# Good tires for 4th gen with 18" oem rims



## sladeaudio (Mar 25, 2005)

I just got a great deal on a full set of 18x8 04 rims. same ones that come on the max and z. the most common mod for rims on 4th gen is to put 5th gen 17" 6 spokes, but i couldnt pass up this deal, $450 after shipping for 4 immaculate oem 18's. I have the problem of finding tires for these wheels that will not make my 4th gen look ghetto and not have to lower it. i could get low profiles then lower it to make up the difference. i would really rather have a thicker tire, i know this can subtract on performance, but i am more concerned with the ride and the look without having to lower it. 245/40 is oem size for 04. i am thinking if the first number gets smaller then the tire gets closer to a low profile look. could i get bigger than oem size and still fit okay? like i said performance is that big of an issue right now to me, i drive soft since gas is so high now, get 30 mpg out of the first quarter tank and everything is stock, surprised me. oh yeah, and what does the second # in the tire size mean and what are some recommendations for just tread life and ride. thanx guys


----------



## bluemax95 (Sep 25, 2004)

I am currently running 18x8 rims on my max also. I ran 235/40's when I first got them and now I am running 225/40's just because they were cheaper. When it comes to the #'s on the tire the 1st one is the width in mm. the 2nd # is the height to width ratio. On a 235/40/ 18 tire the width is 235mm and the tire is 40% of 235mm or 94mm tall from rim to tread. There are pics if you click the link at the bottom. Hope this helps.


----------



## brianw (Feb 25, 2004)

http://www.tirerack.com/tires/tiretech/general/size.jsp

http://www.tirerack.com/tires/tiretech/general/plusone.jsp

245/40/18 is a smidgen too big for you-- it would be a close enough fit though... correct tire size would be a 235/40/18.

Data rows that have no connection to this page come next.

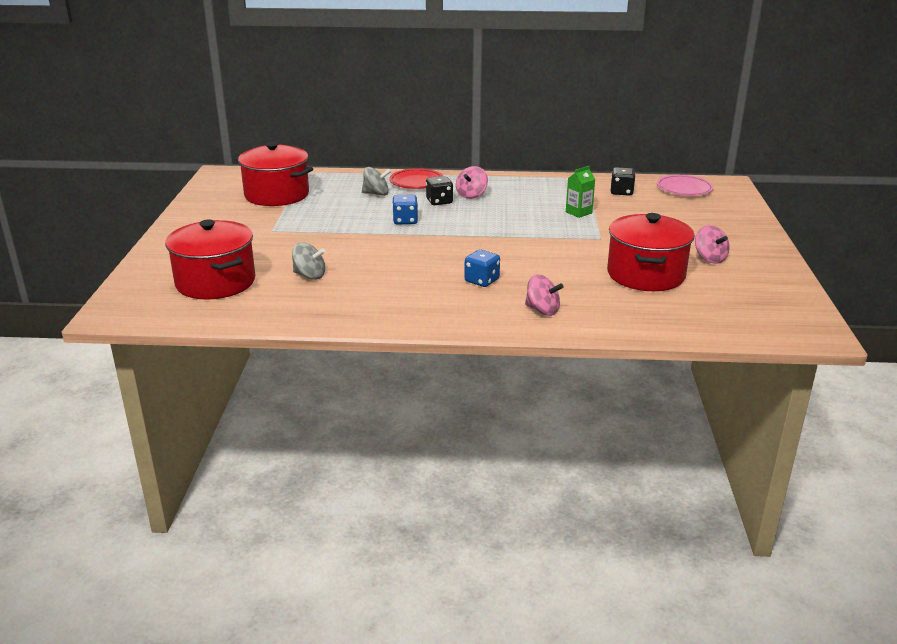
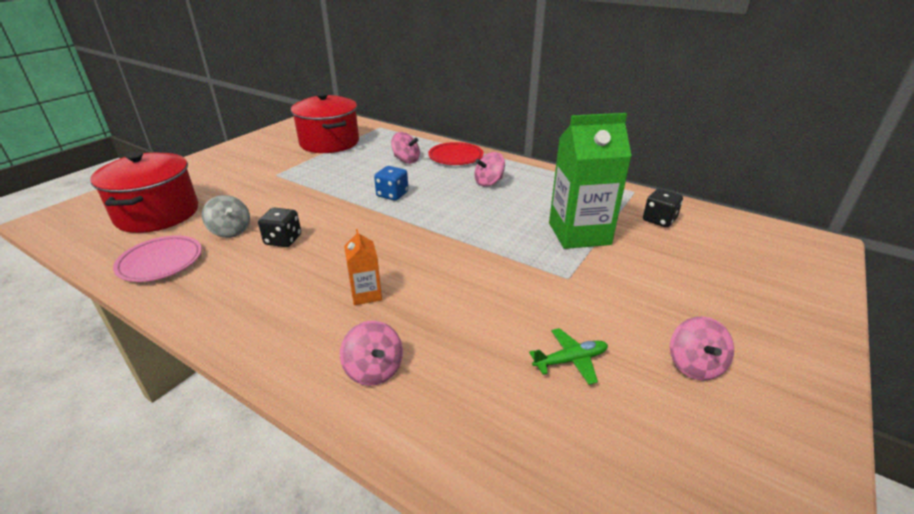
camera: 30 degrees right, 5 degrees up
(376, 194) = (406, 160): grey spinning top -> pink spinning top
(439, 201) = (450, 182): black dice -> black dice (283, 240)
(482, 280) = (366, 294): blue dice -> orange carton
(578, 212) = (579, 234): green carton -> green carton, size x2.10
(646, 275) = (570, 360): red pot -> green plane
(684, 189) = (748, 236): pink plate -> pink plate (161, 262)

For long treadlife and a fairly comfortable ride you'll probably want to avoid the ultra-high-performance tires (as those sacrifice treadlife for performance) and instead look at Pirelli PZero Nero M+S, Yokohama AVID H4S, and their competition.


----------



## Tony Cervantes (8 mo ago)

bluemax95 said:


> I am currently running 18x8 rims on my max also. I ran 235/40's when I first got them and now I am running 225/40's just because they were cheaper. When it comes to the #'s on the tire the 1st one is the width in mm. the 2nd # is the height to width ratio. On a 235/40/ 18 tire the width is 235mm and the tire is 40% of 235mm or 94mm tall from rim to tread. There are pics if you click the link at the bottom. Hope this helps.


 HEY BLUEMAX 95.. I HAVE WHEEL 18X8 WHAT SIZE OF TIRES YOU RECOMMEND ME 
FOR.MY CAR .I HAVE STOCK SUSPENSION. ...OR ANY HELP


----------